Thickness of the light-sensitive layer is generally in a range of from 1 to 50 μm, and, preferably, from 5 to 20 μm in the cases shown in FIGS. 1 and 2. In the cases shown in FIGS. 3 and 4, the suitable thickness of the electric charge generating layer is generally in a range of 5 μm to 0.01 μm and, preferably, from 2 μm to 0.05 μm, and the thickness of the electric charge transporting layer is in a range of from 3 to 50 μm, and, preferably, from 5 to 20 μm. In the light-sensitive material shown in FIG. 1, the proportion of the hydrazone compound in the light-sensitive layer is in a range of from 10 to 70% by weight, and, preferably, from 30 to 50% by weight based on the weight of the light-sensitive layer. The amount of the sensitizing dye used for giving sensitivity in the visible range is generally in a range of from 0.1 to 5% by weight, and, preferably, from 0.5 to 3% by weight, based on the weight of the light-sensitive layer. In the light-sensitive material shown in FIG. 2, the proportion of the hydrazone compound in the light-sensitive layer is generally in a range of from 10 to 95% by weight, and, preferably, from 30 to 90% by weight based on the weight of the light-sensitive layer, and the proportion of the electric charge generating substance in the light-sensitive layer is generally from 50% to 0.01% by weight, and, preferably, from 20% to 0.1% by weight based on the weight of the light-sensitive layer. In the light-sensitive materials shown in FIGS. 3 and 4, the proportion of the hydrazone compound in the electric charge transporting layer is generally in a range of from 10 to 95% by weight, and, preferably, from 30 to 90% by weight based on the weight of the electric charge transporting layer, similarly to the case of the light-sensitive layer in the light-sensitive material shown in FIG. 2, and the proportion of the electric charge generating substance is generally from 1 to 100% by weight, and, preferably, from 10 to 100% by weight based on the weight of the electric charge generating layer. In any of the light-sensitive materials shown in FIGS. 1 to 4, plasticizers can be used together with the binder.

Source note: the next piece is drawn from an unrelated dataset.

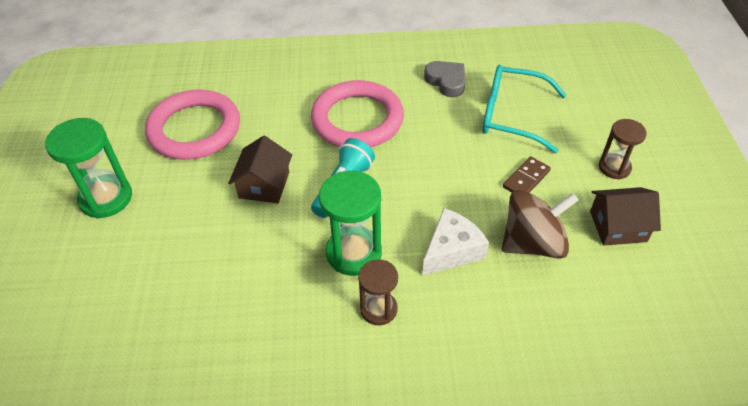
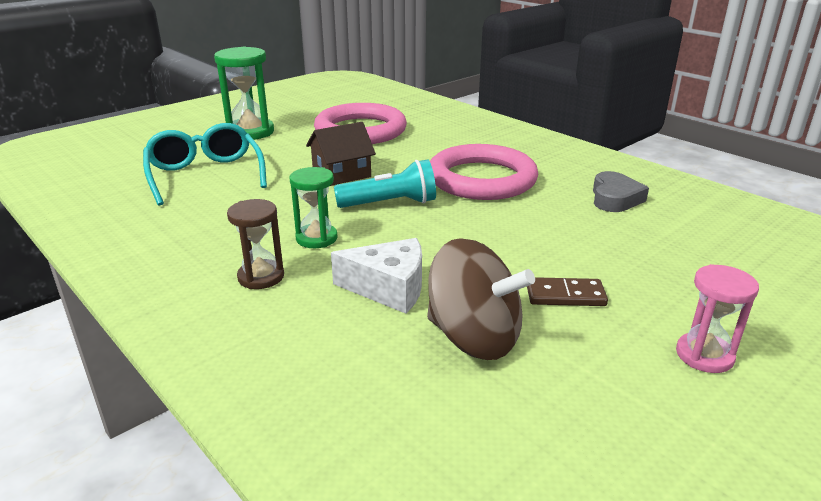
camera: 50 degrees right, 20 degrees down
(354, 253) = (316, 238): green hourglass -> green hourglass, size x0.62
(511, 116) = (642, 250): turquoise glasses -> turquoise glasses (205, 175)
(614, 167) = (704, 355): brown hourglass -> pink hourglass
(618, 226) = (606, 399): brown house -> none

In the light-sensitive materials of the present invention, as the electrically conductive supports, metal plates or metal foils such as of aluminum, etc., plastic films to which metal such as aluminum is applied by vacuum evaporation, and paper which is subjected to processing so as to have an electrically conductive property, etc., can be used. As the binders, condensation resins such as polyamide, polyurethane, polyester, epoxy resin, polyketone or polycarbonate, etc., and vinyl polymers such as polyvinylketone, polystyrene, poly-N-vinylcarbazole or polyacrylamide are used, but any resin can be used if it is electrically insulating and adhesive.
As the plasticizers, halogenated paraffin, polychlorobiphenyl, dimethylnaphthalene and dibutyl phthalate, etc., can be used.
As the sensitizing dyes used in the light-sensitive materials shown in FIG. 1, there are triarylmethane dyes such as Brilliant Green, Victoria Blue B, Methyl Violet. Crystal Violet, or Acid Violet 6B, xanthene dyes such as Rhodamine B, Rhodamine 6G, Rhodamine G extra, Eosine S, Erythrocin, Rose Bengale, or Fluoresceine, thiazine dyes such as Methylene Blue, Astrazone dyes such as C.I. Basic Violet 7 (C.I. 48020), cyanine dyes such as cyanine, and pyrylium dyes such as 2,6-diphenyl-4-(N,N-dimethylaminophenyl)thiapyrylium perchlorate, or benzopyrylium salt (Japanese Patent Publication No. 25658/73 corresponding to U.S. Pat. No. 3,617,268), etc.
Examples of electric charge generating substances that can be used in the light-sensitive materials shown in FIG. 2, FIG. 3, and FIG. 4, include, for example, those described below.
(1) Selenium and selenium alloys.
(2) Inorganic photoconductive substances such as CdS, CdSe, CdSSe, ZnO, and ZnS.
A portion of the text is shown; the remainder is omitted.